Want to Hook Up Hard at the Track? Ken Warner of Mickey Thompson Tells How

Stephen Kim Aug 5, 2014 0 Comment(s)
View Full Gallery

Go small or go home. It sounds weird, but that’s the trend in the plethora of small-tire racing classes popping up all over the place. As horsepower levels continue to climb, sanctioning bodies are making things interesting by continuing to decrease tire size, whether the mandate is a 10.5-inch slick, a 275mm-wide drag radial, or an 8.5-inch slick. Incredibly, no one’s complaining about a lack of hook either, as drag racers are now running 6-second e.t.’s on 275mm radials. That’s in the quarter-mile, folks, not the eighth-mile! Leading the charge is Mickey Thompson Performance, one of the most legendary brands in all of motorsports. The company’s recently launched ET Street Radial Pro tires have decimated the performance barriers once associated with radials. Although blazingly fast radial cars are certainly making a lot of noise, Mickey Thompson’s vast array of bias-ply slicks are still getting the job done at dragstrips around the world. In order to catch up on the latest in tire technology, we had a long chat with Ken Warner of Mickey Thompson, covering topics ranging from air pressure to tire compounds, to burnout procedures, to tubes, to tire temperature, and everything in between.
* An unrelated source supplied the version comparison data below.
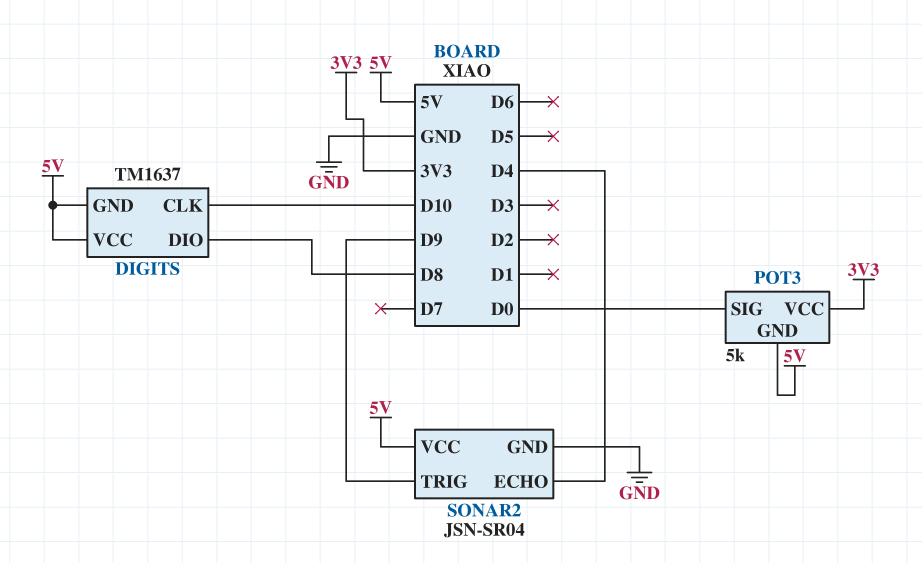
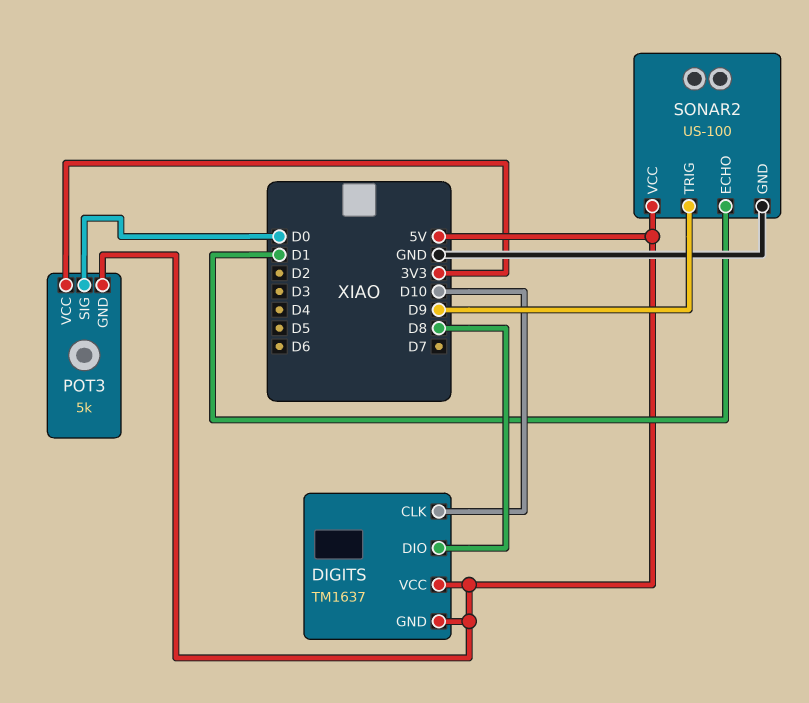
SONAR2: JSN-SR04 -> US-100
SONAR2 pin ECHO: D4 -> D1

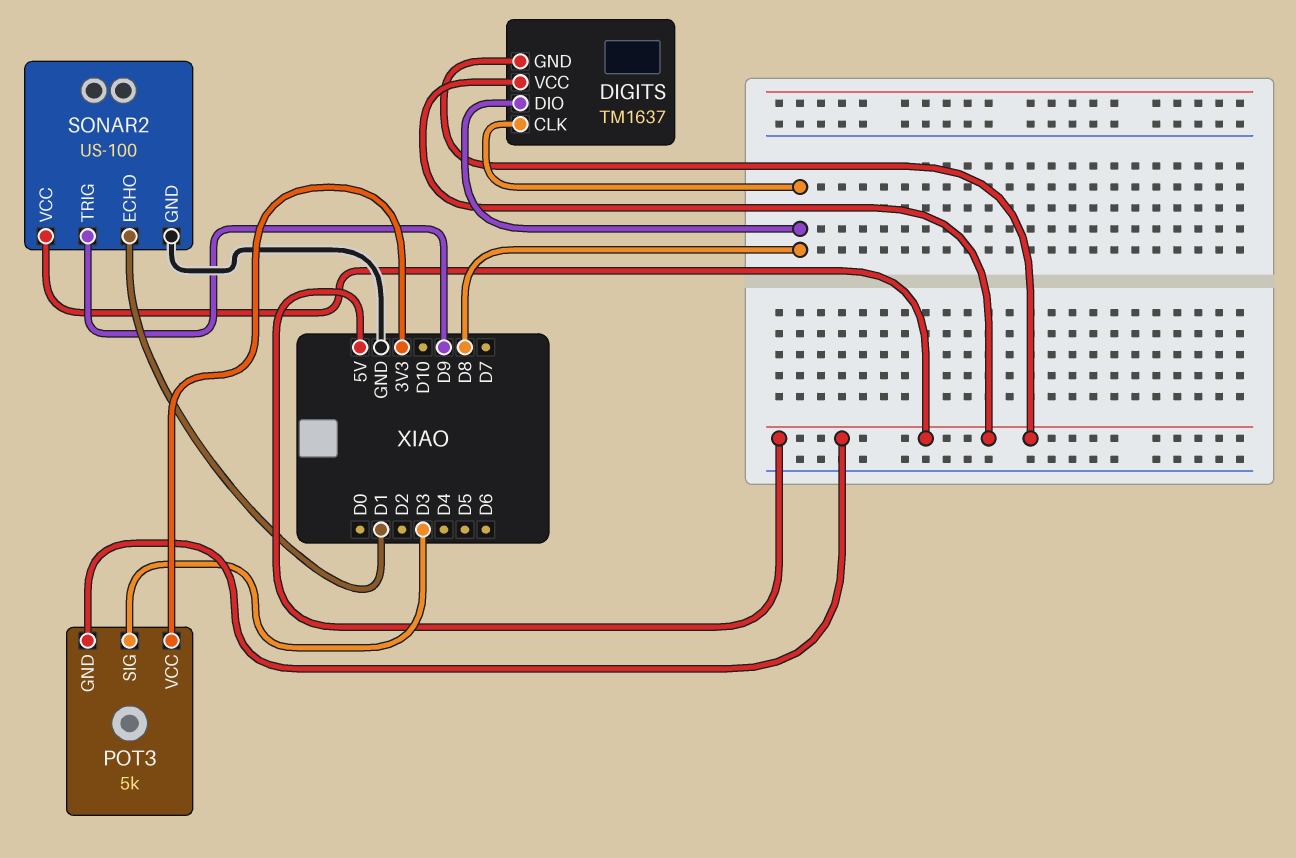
DIGITS pin CLK: D10 -> D8
POT3 pin SIG: D0 -> D3

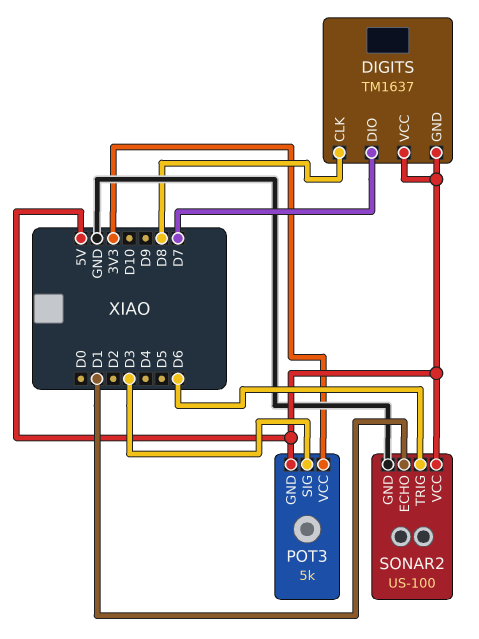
DIGITS pin DIO: D8 -> D7
SONAR2 pin TRIG: D9 -> D6

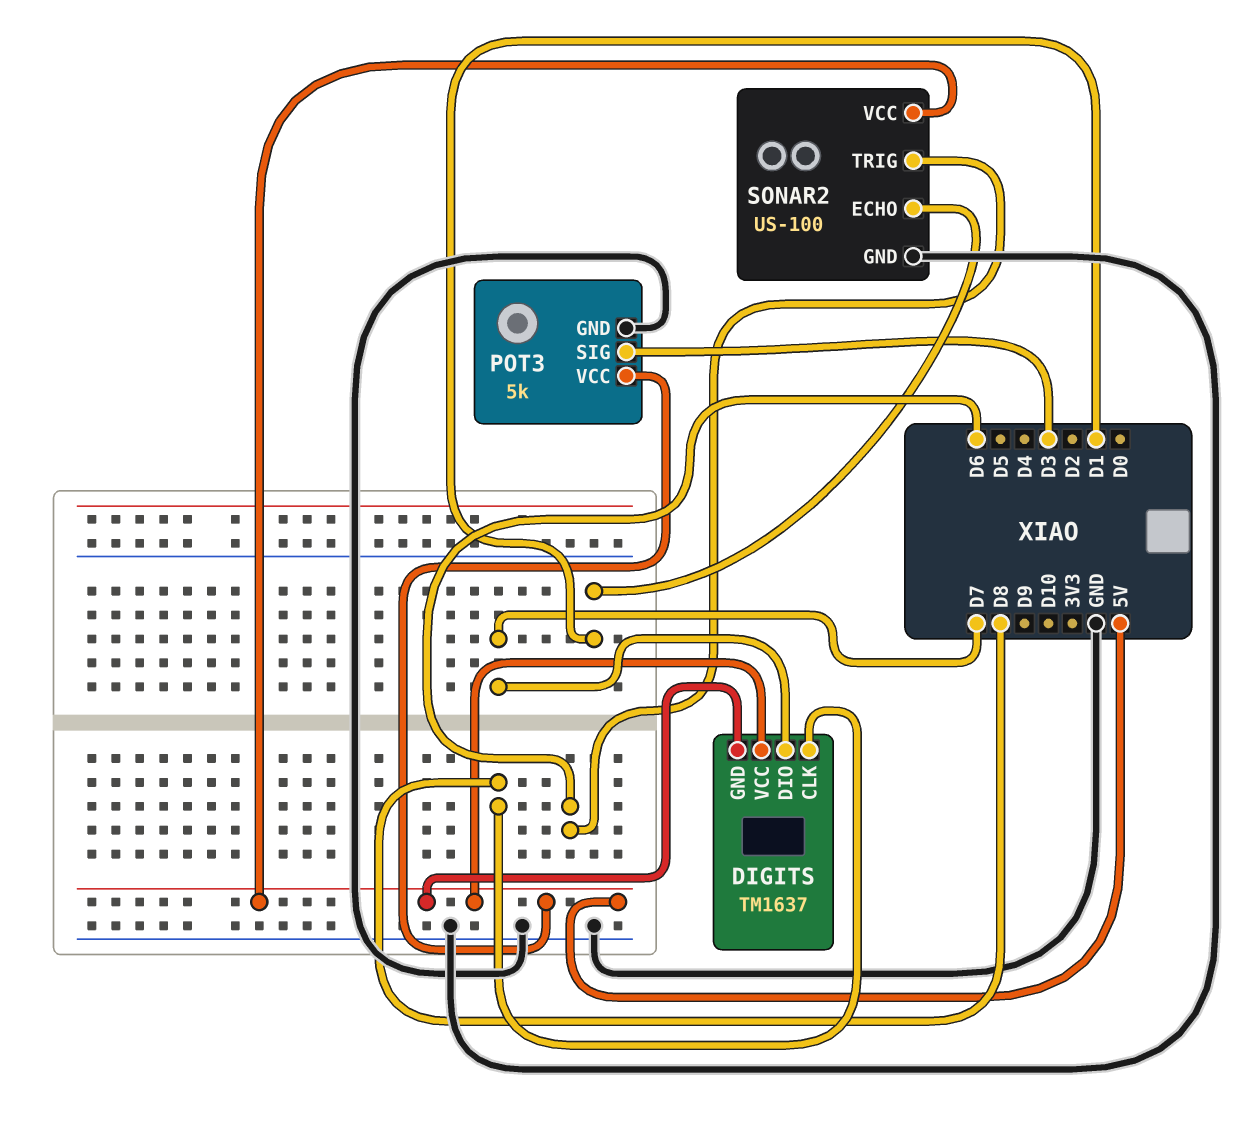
POT3 pin GND: 5V -> GND
POT3 pin VCC: 3V3 -> 5V

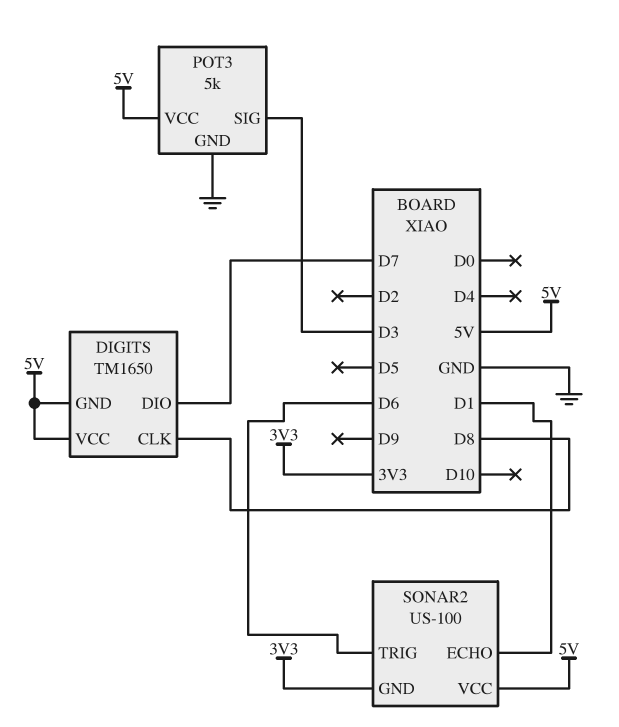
DIGITS: TM1637 -> TM1650
SONAR2 pin GND: GND -> 3V3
Mickey Thompson E Street Radial Tires Wheelie 2/9

Revolutionary Radials

Mickey Thompson revolutionized drag radial technology over a decade ago with the introduction of its ET Street Radials, giving rise to a new wave of racing classes based on its popular 275mm-wide tire. The company recently improved upon the original to create the ET Street Radial Pro, and the results have been staggering. Many racers report that their cars run faster on the new 275mm ET Street Radial Pros than the older 315mm ET Street Radials. Likewise, racers are now ripping 6-second quarter-mile passes on these hot new radials. You read that right. Racers are now running 6s on radials, and making it look easy. So what improvements have been made that account for such a vast performance improvement “There are several factors at play, one being reduced void, which puts more rubber on the ground,” says Ken. “Most importantly, the construction of the tire has changed. Through extensive R&D and testing, we’ve been able to tune the carcass of the tire to absorb less power during the launch and throughout the run, this allows the tire to maintain its uniformity, stay planted, and roll with less resistance. If the tire absorbed more power it would distort and lose its uniformity.”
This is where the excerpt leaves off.